L’identità di Elena Ferrante sembra sia stata svelata: Anita Raja, moglie dello scrittore napoletano Domenico Starnone, traduttrice dal tedesco per le edizioni e/o. L’inchiesta di Claudio Gatti sul Sole 24 ore Domenica, pubblicata in contemporanea anche dal Frankfurter Allgemeine Zeitung, dal sito francese Mediapart e dal New York Review of Books, è stata duramente attaccata da lettori, scrittori e critici letterari, salvo qualche eccezione. Tuttavia, non è la prima sull’argomento. Pochi mesi fa La Lettura aveva dato ampio spazio al crivello di un viso concreto, in quel caso non legato a documenti finanziari e contratti immobiliari (il cosiddetto metodo investigativo follow the money, invece utilizzato da Gatti), bensì a paralleli letterari e autobiografici, a cura di Marco Santagata.

A seguito dell’inchiesta, però, si è aperto un dibattito sulla deontologia del giornalismo culturale: si tratta di un’esclusiva o di semplice gossip? È violata la privacy di Raja e Starnone? Perché non si rispetta la scelta dell’anonimato? A questo proposito è stato invocato il sempre più canicolare “tramonto della critica”: l’ecdotica e l’analisi del testo sono messe all’angolo dalla bramosia del pettegolezzo, dal rumor tacitiano che lede la reputazione e solletica il palato, a guisa di un intrigo da soap opera. È oggetto di biasimo, in particolare, un’asserzione dell’articolo di Gatti: quella in cui il giornalista, citando la sedicente autobiografia della Ferrante, obietta che l’autrice «abbia lanciato una sorta di guanto di sfida a critici e giornalisti». Il mezzogiorno di questo tramonto deriva piuttosto dal fatto che il testo letterario, nel tempo presente, sia in sé svilito: è la mezzanotte del romanzo, l’ora delle tenebre per una forma d’arte sempre più relegata al rango di “prodotto” confezionato a “tavolino” per “vendere”. Gli editori rubano il lavoro agli imballatori, eccetera. Ma questa è un’altra storia.
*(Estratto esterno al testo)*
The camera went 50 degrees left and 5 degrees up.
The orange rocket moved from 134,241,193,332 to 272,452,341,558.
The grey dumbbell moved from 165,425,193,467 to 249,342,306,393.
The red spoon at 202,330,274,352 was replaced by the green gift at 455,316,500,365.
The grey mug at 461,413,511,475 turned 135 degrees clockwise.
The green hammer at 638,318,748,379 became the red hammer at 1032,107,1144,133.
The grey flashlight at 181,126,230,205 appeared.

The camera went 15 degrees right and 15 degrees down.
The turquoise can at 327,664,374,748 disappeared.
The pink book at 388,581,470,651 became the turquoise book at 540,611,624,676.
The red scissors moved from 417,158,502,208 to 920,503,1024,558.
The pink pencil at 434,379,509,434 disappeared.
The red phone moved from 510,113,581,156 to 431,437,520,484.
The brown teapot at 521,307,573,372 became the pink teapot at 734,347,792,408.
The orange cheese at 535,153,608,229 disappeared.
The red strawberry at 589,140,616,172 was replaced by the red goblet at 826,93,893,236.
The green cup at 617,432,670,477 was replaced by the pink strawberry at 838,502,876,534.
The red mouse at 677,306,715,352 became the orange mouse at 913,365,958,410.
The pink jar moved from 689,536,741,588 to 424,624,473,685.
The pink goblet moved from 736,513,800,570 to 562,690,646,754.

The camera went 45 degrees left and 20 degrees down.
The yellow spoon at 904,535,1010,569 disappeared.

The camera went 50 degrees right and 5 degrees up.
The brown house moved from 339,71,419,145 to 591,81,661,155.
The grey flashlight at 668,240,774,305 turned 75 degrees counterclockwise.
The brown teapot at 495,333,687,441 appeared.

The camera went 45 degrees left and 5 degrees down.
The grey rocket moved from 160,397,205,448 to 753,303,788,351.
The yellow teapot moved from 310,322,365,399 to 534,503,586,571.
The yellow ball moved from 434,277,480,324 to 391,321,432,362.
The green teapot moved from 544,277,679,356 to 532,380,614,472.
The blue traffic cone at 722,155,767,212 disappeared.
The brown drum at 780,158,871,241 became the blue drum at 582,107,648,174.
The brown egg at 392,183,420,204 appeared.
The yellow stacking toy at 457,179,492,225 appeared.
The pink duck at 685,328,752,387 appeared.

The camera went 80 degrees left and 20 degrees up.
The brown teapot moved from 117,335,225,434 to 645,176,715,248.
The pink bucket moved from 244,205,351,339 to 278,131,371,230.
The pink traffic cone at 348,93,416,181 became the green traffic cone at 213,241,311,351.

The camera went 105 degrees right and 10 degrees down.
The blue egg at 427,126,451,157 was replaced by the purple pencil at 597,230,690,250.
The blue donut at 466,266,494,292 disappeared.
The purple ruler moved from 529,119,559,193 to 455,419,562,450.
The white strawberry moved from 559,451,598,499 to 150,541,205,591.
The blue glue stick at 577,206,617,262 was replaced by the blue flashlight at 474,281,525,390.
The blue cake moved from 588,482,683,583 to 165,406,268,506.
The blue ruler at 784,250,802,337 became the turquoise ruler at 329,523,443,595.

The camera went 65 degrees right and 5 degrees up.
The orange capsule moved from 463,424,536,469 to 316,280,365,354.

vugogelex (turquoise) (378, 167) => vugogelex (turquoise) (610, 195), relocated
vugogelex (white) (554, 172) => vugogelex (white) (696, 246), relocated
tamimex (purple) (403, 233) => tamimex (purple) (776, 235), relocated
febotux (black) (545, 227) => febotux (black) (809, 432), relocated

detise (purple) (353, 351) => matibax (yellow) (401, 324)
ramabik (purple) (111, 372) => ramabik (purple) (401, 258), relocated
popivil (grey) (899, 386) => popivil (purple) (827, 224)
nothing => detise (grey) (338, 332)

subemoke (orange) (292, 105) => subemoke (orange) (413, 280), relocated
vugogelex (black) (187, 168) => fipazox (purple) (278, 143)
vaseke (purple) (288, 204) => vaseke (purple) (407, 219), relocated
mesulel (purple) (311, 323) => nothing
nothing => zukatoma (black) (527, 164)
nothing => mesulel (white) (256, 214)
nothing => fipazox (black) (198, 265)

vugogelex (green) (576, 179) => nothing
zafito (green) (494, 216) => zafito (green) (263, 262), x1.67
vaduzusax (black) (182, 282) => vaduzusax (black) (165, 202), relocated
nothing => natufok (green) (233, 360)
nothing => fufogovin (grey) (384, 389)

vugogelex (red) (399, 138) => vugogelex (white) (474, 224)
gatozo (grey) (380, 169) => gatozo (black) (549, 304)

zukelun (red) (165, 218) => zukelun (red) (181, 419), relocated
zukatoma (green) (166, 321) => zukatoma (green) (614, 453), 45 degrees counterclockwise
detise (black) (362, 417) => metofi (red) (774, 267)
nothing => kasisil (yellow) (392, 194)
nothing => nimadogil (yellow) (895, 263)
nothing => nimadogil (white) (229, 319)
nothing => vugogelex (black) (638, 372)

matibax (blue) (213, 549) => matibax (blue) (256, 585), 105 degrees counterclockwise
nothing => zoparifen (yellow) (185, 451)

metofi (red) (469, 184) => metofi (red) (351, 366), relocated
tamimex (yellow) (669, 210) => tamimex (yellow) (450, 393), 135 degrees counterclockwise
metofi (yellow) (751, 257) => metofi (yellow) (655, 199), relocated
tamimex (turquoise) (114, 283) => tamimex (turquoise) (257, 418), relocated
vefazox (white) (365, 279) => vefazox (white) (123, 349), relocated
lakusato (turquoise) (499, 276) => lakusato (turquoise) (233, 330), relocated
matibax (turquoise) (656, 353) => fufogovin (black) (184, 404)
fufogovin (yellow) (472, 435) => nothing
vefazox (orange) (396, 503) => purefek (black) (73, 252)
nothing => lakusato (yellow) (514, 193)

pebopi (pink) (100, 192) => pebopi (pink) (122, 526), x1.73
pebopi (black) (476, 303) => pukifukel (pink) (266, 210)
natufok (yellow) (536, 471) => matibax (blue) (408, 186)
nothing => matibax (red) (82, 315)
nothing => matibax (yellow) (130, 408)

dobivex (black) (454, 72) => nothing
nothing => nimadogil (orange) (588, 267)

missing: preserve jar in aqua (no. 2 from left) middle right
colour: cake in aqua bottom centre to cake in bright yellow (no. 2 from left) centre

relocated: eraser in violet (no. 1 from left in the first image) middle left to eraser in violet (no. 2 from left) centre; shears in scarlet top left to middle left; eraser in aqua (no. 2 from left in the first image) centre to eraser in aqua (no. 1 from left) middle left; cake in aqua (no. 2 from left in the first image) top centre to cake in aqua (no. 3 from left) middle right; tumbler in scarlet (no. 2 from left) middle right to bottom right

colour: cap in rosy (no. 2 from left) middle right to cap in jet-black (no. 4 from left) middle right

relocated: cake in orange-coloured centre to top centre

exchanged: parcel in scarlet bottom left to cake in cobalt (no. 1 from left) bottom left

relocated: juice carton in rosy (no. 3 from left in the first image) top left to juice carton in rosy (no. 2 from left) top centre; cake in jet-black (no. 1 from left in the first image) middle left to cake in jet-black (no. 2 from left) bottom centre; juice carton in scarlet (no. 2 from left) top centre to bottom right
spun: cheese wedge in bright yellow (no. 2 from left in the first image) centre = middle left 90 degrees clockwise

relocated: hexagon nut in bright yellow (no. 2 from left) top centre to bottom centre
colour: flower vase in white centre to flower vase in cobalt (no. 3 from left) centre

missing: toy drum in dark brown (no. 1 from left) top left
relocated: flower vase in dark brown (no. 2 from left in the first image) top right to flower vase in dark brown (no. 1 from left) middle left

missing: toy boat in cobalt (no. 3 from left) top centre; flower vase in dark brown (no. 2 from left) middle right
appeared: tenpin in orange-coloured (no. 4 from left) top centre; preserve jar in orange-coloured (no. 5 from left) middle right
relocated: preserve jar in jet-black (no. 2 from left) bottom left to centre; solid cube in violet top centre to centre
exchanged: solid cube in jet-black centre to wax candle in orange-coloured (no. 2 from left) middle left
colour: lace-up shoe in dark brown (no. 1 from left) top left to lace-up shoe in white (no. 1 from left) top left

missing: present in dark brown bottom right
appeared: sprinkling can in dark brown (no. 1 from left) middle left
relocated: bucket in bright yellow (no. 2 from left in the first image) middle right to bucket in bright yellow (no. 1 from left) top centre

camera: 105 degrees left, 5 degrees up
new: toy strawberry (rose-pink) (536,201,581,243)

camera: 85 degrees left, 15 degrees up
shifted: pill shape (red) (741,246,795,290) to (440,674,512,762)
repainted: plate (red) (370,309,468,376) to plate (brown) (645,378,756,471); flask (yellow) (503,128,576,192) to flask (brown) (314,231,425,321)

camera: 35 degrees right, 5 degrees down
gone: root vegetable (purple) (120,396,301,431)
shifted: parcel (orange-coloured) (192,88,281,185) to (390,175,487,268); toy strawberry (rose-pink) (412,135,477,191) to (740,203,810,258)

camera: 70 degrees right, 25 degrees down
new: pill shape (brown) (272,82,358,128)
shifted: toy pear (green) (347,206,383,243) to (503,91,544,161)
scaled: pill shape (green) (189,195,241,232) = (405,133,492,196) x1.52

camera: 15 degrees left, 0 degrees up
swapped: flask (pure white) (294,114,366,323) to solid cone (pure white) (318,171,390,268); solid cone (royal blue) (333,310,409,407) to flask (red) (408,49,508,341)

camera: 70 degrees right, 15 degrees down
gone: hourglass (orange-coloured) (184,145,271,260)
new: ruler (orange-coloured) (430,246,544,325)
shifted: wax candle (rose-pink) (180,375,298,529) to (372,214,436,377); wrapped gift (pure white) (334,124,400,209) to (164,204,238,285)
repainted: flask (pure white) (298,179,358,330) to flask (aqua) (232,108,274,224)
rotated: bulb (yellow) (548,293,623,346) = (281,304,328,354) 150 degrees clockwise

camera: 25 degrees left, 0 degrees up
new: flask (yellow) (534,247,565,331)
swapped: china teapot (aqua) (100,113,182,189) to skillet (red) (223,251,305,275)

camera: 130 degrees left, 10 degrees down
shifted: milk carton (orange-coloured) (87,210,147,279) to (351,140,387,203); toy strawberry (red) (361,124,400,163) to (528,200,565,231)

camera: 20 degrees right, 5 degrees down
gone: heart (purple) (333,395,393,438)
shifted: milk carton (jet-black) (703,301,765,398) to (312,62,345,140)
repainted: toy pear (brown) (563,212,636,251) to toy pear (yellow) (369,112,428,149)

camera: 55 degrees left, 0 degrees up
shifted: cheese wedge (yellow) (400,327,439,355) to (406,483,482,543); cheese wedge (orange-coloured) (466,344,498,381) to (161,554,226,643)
Michele Serra su Repubblica parla del «diritto all’assenza» di Elena Ferrante. Chiamerei in causa, piuttosto, il «diritto ad essere un nome», il cui effettivo impedimento appare più grande e pericoloso della latitanza esistenziale. Come afferma Mario Luzi in Viaggio terrestre e celeste di Simone Martini, il nome «vanisce/ nel celeste/ della sua distanza» e «s’interna nell’idea di sé, si brucia/ nella propria essenza». Il nome è «suprema purità», «beatitudo». Ingeborg Bachmann, in Letteratura come utopia, sostiene che «non esiste nulla di più misterioso dello splendore dei nomi e del nostro attaccamento a tali nomi, e nemmeno la non conoscenza delle opere che li illustrano impedisce a Lulu e a Ondina, a Emma Bovary e Anna Karenina, a Don Chisciotte, a Rastignac, a Enrico il Verde e a Hans Castorp di condurre un’esistenza trionfale».

Ebbene questa «esistenza trionfale» del nome e questa eventualità di «non conoscenza delle opere» si concludono per Elena Ferrante. Se il nome possiede una vita propria, allora gli è concesso un libero spazio d’immaginazione, che ora è violato, forse definitivamente perduto. In The Importance of Being Earnest, celebre e brillante commedia di Oscar Wilde, il protagonista Jack Worthing, che abita in campagna, finge di avere uno scapestrato fratello a Londra, Ernest, per poter condurre una vita di piaceri. Jack dichiara il suo amore alla giovane Gwendolen Fairfax, cugina dell’amico Algernon Moncrieff, cui si presenta con il nome di Ernest. Gwendolen ricambia il sentimento; è sua ferma intenzione, infatti, sposare soltanto un uomo che si chiami Ernest, poiché quel nome le «procura delle vibrazioni» e ha un suono che «scalda il cuore». Dal vincolo imposto nasce l’equivoco di Jack (e di Algernon), il quale non è veramente Ernest, né earnest, onesto. Wilde, giocando sull’espediente dell’assonanza, scoperchia lo zelo per l’apparenza e lo stile dell’alta società vittoriana.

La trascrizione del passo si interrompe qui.